出典:デジタル大辞泉(小学館)

[形][文]くる・し[シク]
  1. 痛みや圧迫感で、肉体的にがまんができない。「激しいせきこみで息が―・い」「満員の乗客に押されて胸が―・い」

  1. 悩み・せつなさ・悲しさ・後悔などで、心が痛んでつらい。「―・い胸のうち」「―・い試練に耐える」

  1. 物や金銭のやりくりが思うようにならない。「―・い家計」

  1. 無理を承知で、ある事をするさま。こじつけるさま。「ずいぶん―・い言い訳だ」

  1. (多く否定の形で)差し支えがある。都合が悪い。

    1. 「切捨てても―・くない奴だ」〈円朝怪談牡丹灯籠

  1. (多く「ぐるしい」の形で、動詞の連用形に付いて)快くない、しにくいなどの意を表す。「見―・い振る舞い」「聞き―・い話」

  1. 不愉快になりおもしろくない。見ぐるしい。聞きぐるしい。

    1. 「前栽の草木まで心のままならず作りなせるは、見る目も―・く」〈徒然・一〇〉

[派生]くるしがる[動ラ五]くるしげ[形動]くるしさ[名]
[用法]くるしい・[用法]つらい――「せきがひどく、息をするのも苦しい(つらい)」「仕事が苦しい(つらい)」のように相通じて用いられる。

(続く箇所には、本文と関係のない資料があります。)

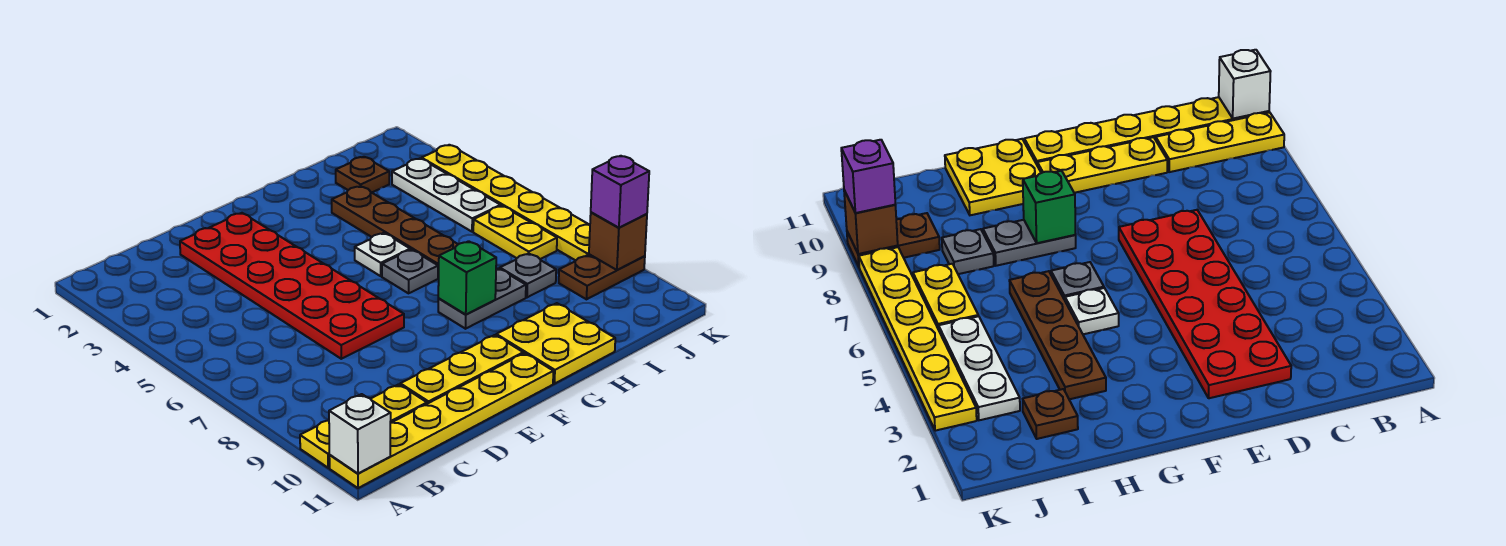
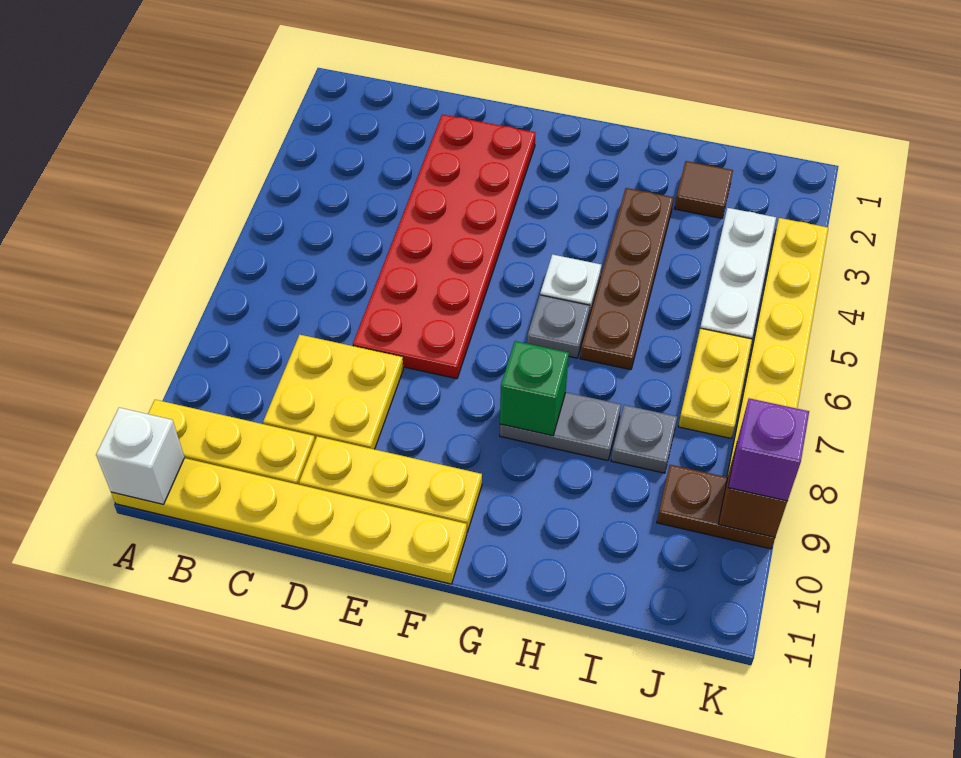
yellow plate G10:H11 level 1 -> yellow plate C8:D9 level 1
brown plate I2 level 1 -> brown tile I2 level 1

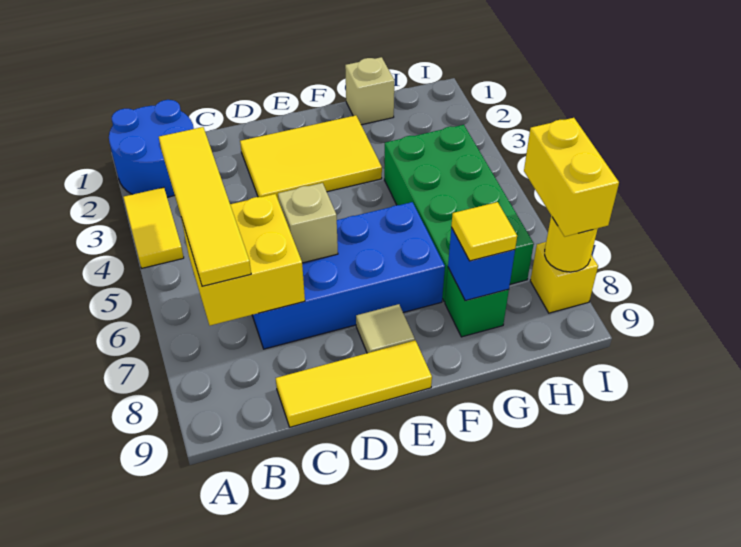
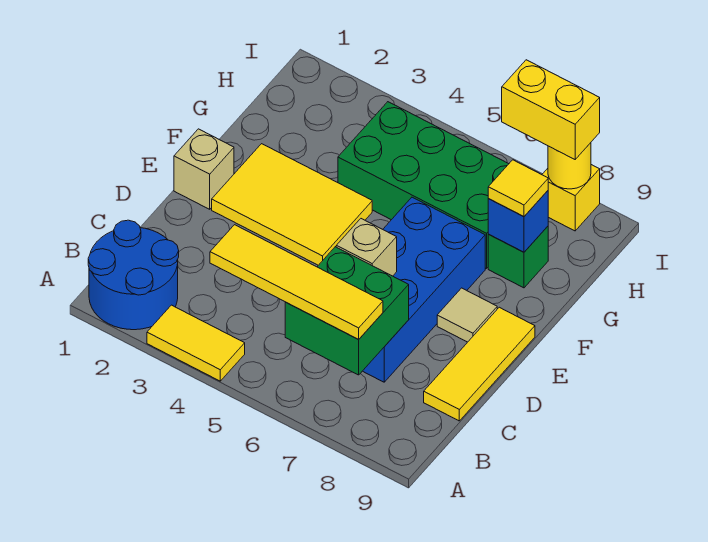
yellow brick B6:C7 level 2 -> green brick B6:C7 level 2
yellow tile D2:F3 level 1 -> yellow tile E2:F4 level 1
tan brick G1 level 1 -> tan brick E1 level 1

◇「くるしい」は一般的な苦痛の状況を、「つらい」は精神的苦痛について用いることが多い。「苦しい立場」は動くに動けない状況を、「つらい立場」は困っている精神状況を表すのに重点がある。「家計が苦しい」とはいうが、「家計がつらい」とは普通は言わない。◇類似の語に「せつない」がある。「せつない」は、悲しさや恋しさなどのために、胸がしめつけられるような思いを表し、「せつないほどの愛情」「せつない胸の内」のように用いる。◇「病に苦しむ人の姿を見るのはつらい」は「苦しい」とはいわないが、「せつない」と置き換えることはできる。